La France et l’Allemagne ont appelé mardi les 27 à s’entendre d’ici juin sur ce projet de renforcement du marché unique européen, baptisé «Union de l’épargne et de l’investissement».

Il s’agit de tenter de mobiliser l’épargne massive des Européens, qui dort souvent sur les livrets bancaires, au profit du développement des entreprises.

Mais il se heurte à de fortes réticences du Luxembourg et de l’Irlande sur la question cruciale, mais ultrasensible, de la supervision des marchés financiers, qui en est l’un des principaux composants.

La Commission européenne a proposé en décembre d’accroître les pouvoirs de l’autorité européenne des marchés financiers, l’Esma, basée à Paris. Objectif ? En faire un super gendarme boursier, alors que cet organisme joue aujourd’hui un simple rôle de coordination auprès des régulateurs nationaux.

«L’existence de 27 superviseurs nationaux différents constitue une des barrières les plus importantes à l’intégration des marchés financiers», a plaidé mardi le directeur général du Trésor français, Bertrand Dumont, lors d’une réunion à Bruxelles, appelant à un accord « d’ici le mois de juin ».

Il a reçu le soutien de la ministre allemande Jeanette Schwamberger, qui a estimé que «le renforcement de la convergence en matière de supervision devrait être notre priorité».

Une position endossée également par l’E6, groupe informel réunissant les six plus grandes économies de l’UE (Allemagne, France, Italie, Espagne, Pologne et Pays-Bas), qui veut jouer un rôle d’impulsion sur l’économie et la défense.

Pour Bruxelles, la supervision unique constitue une étape indispensable pour renforcer le financement des entreprises européennes, qui manquent cruellement de capitaux par rapport à leurs rivales américaines ou asiatiques.

Mais la réforme requiert l’accord des États membres et du Parlement européen, un processus délicat vu les importantes réserves exprimées par certains États où le secteur financier a un poids prépondérant et dont dépendent de nombreux emplois, en particulier l’Irlande et le Luxembourg, qui craignent d’y perdre des plumes.

«Pas nécessaire » pour Dublin»

«Transformer l’Esma en un superviseur centralisé ne contribuera pas» au renforcement du marché unique, a estimé le ministre luxembourgeois Gilles Roth, appelant à «se concentrer sur l’amélioration de la supervision, plutôt que d’ajouter de la complexité, de la bureaucratie et des coûts».
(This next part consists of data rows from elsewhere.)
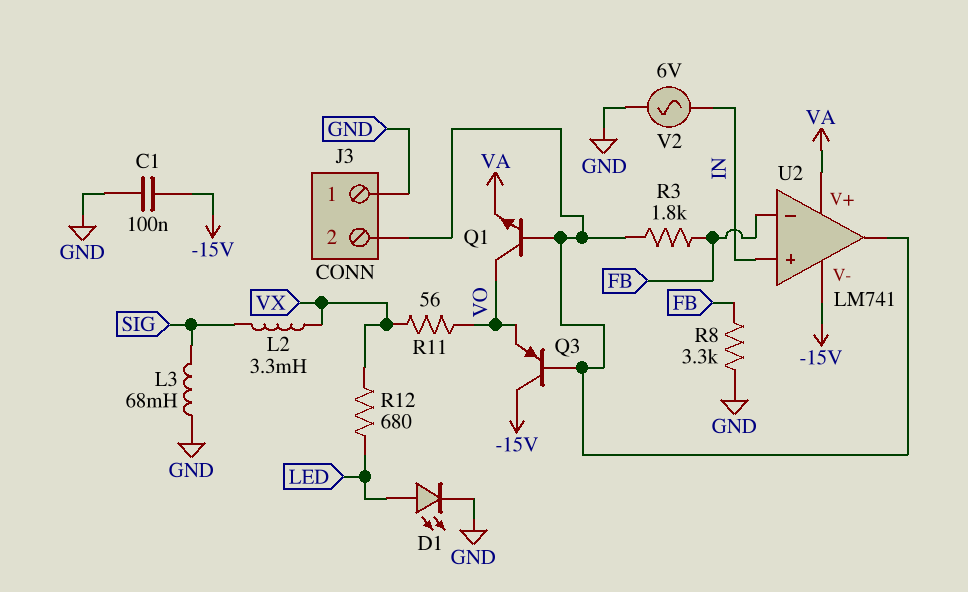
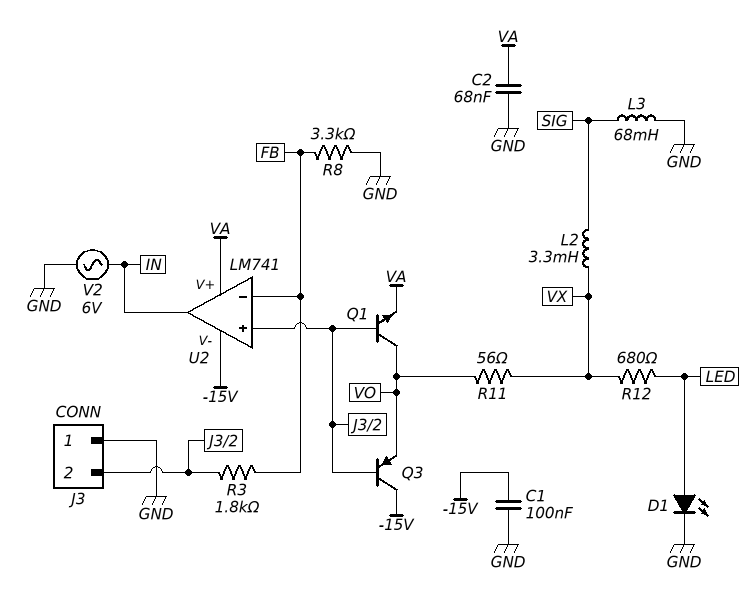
C2: none -> 68nF (GND, VA)
U2 pin in+: IN -> J3/2
U2 pin out: J3/2 -> IN

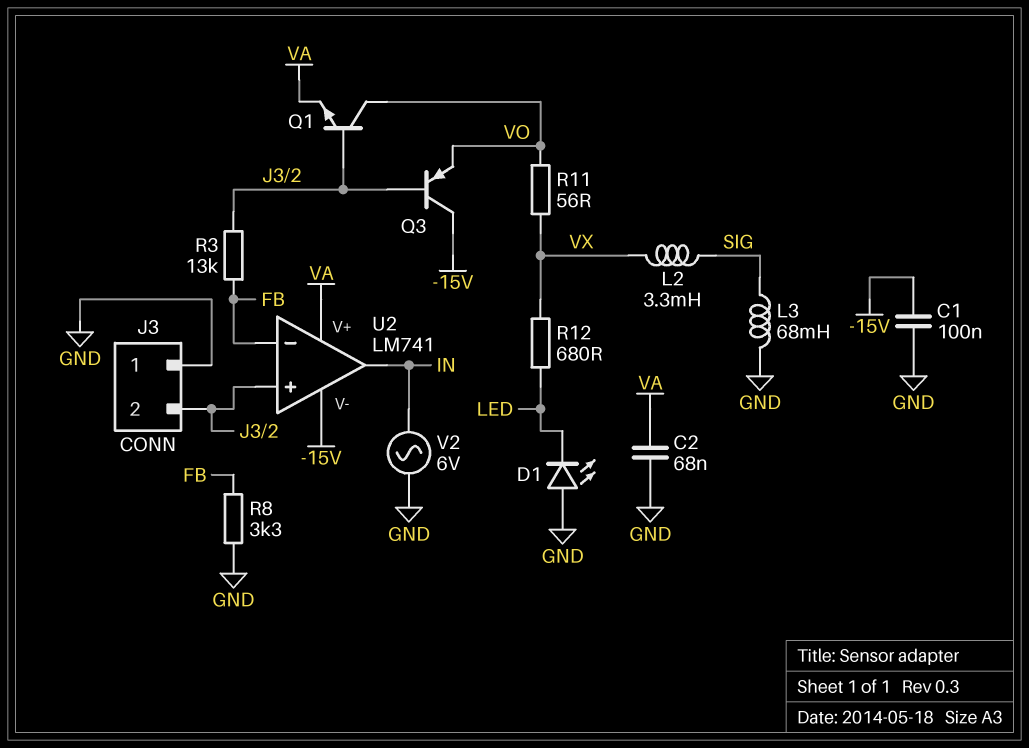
D1: LED (A LED, K GND) -> LED (A GND, K LED)
R3: 1.8k (FB, J3/2) -> 13k (FB, J3/2)

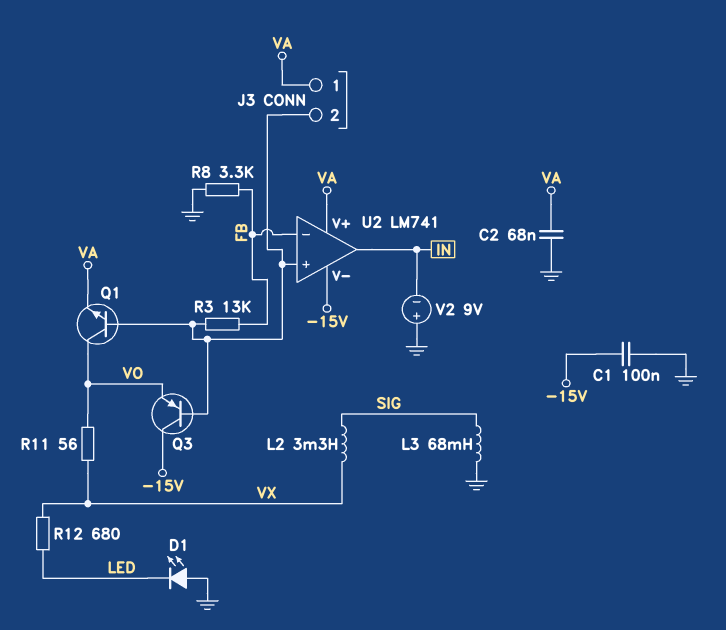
J3 pin 1: GND -> VA
V2: AC 6V (GND, IN) -> 9V (plus GND, minus IN)

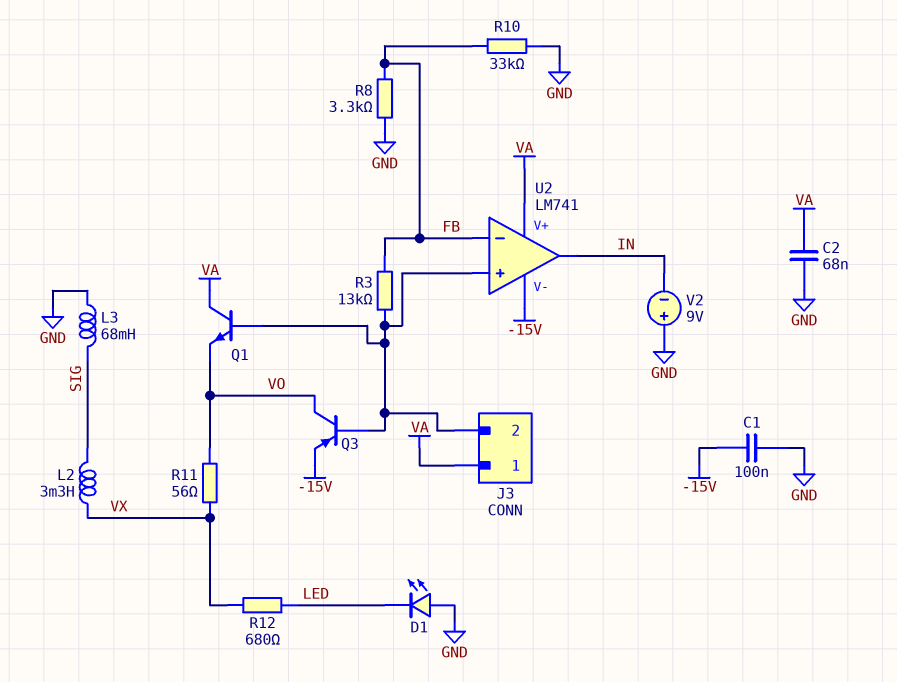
Q1: NPN (B J3/2, C VO, E VA) -> NPN (B J3/2, C VA, E VO)
Q3: PNP (B J3/2, C -15V, E VO) -> PNP (B J3/2, C VO, E -15V)
R10: none -> 33k (FB, GND)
Une critique en règle partagée par son homologue irlandais Simon Harris. «Centraliser la supervision n’est pas nécessaire», a-t-il asséné, tout en se disant déterminé à tenter de boucler ce dossier d’ici la fin de l’année, alors que son pays exercera la présidence tournante de l’UE au deuxième semestre.

Un diplomate européen, s’exprimant sous le couvert de l’anonymat, relève que le Luxembourg est représenté auprès de l’UE par l’ancien chef de «Luxembourg for finance», l’organisme de promotion du secteur financier du Grand-Duché. Preuve que ce pays fait tout, selon lui, pour bloquer cette réforme.
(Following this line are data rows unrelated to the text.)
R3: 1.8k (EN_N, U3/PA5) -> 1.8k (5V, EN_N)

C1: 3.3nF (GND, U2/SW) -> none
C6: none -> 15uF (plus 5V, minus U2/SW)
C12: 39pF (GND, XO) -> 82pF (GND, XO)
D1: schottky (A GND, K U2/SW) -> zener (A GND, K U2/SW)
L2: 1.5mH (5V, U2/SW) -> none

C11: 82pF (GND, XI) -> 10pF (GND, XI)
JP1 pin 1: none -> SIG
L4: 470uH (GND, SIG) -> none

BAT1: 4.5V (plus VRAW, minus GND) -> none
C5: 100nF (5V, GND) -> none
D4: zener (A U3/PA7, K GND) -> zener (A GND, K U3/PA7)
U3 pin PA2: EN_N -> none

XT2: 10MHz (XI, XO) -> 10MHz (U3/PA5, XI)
Plus de 7 300 milliards d’euros d’actifs sont gérés par des fonds basés au Luxembourg, ce qui en fait l’une des principales places financières européennes et mondiales. Et le secteur financier dans son ensemble pèse près du quart du produit intérieur brut du Grand-Duché.

Plusieurs dirigeants européens ont tapé du poing sur la table ces dernières semaines et menacent, si ces blocages persistaient, de procéder à cette réforme en se passant des États récalcitrants. Cela passerait par le recours à la « coopération renforcée ».

Ce mécanisme prévu par les traités européens, mais très rarement utilisé, permet à au moins neuf pays volontaires d’avancer sans accord à 27 dans certains domaines.

La présidente de la Commission européenne Ursula von der Leyen a elle-même évoqué cette possibilité en février, sans que l’on sache à ce stade s’il s’agit d’un simple «coup de pression», comme l’avance un autre diplomate européen, ou d’une possibilité tout ce qu’il y a de plus sérieuse.

En tout cas, le sujet risque d’animer le prochain sommet européen, jeudi, où les dirigeants des 27 sont censés donner un coup d’accélérateur aux réformes économiques.